» Requirement: Nothing outside the range below should be printed. Output exactly the lines from the line with "line: (241, 372)" to the line with "part: (134, 579) -> (153, 887), added", both included.

» Material for this task:
== Segment start ==
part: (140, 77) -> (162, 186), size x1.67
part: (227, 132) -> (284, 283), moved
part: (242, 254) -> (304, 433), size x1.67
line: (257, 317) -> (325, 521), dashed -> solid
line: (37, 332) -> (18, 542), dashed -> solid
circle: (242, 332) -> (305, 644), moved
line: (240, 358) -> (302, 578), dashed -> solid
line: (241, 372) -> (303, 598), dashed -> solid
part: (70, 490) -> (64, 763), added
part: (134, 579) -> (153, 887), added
== Segment end ==
== Segment start ==
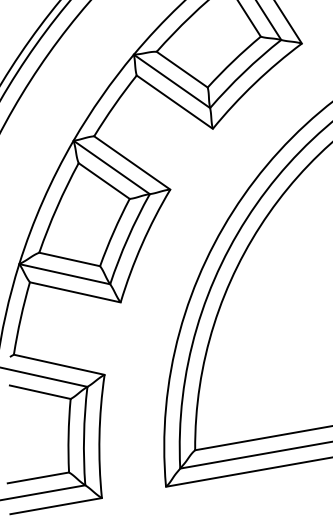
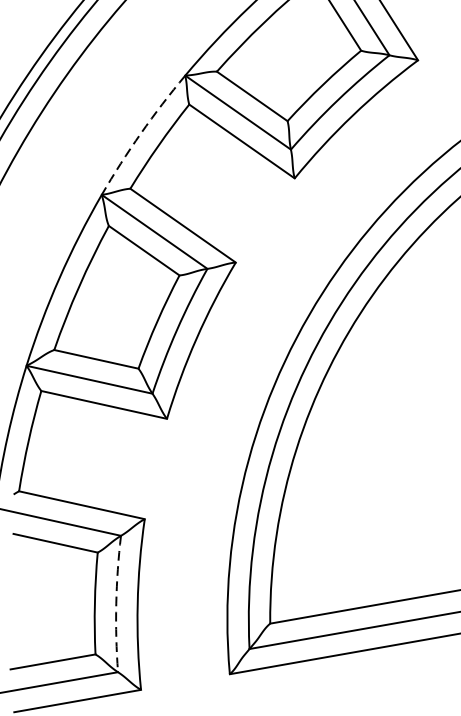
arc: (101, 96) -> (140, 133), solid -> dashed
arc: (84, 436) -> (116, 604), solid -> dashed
== Segment end ==
» Answer for this exercise:
line: (241, 372) -> (303, 598), dashed -> solid
part: (70, 490) -> (64, 763), added
part: (134, 579) -> (153, 887), added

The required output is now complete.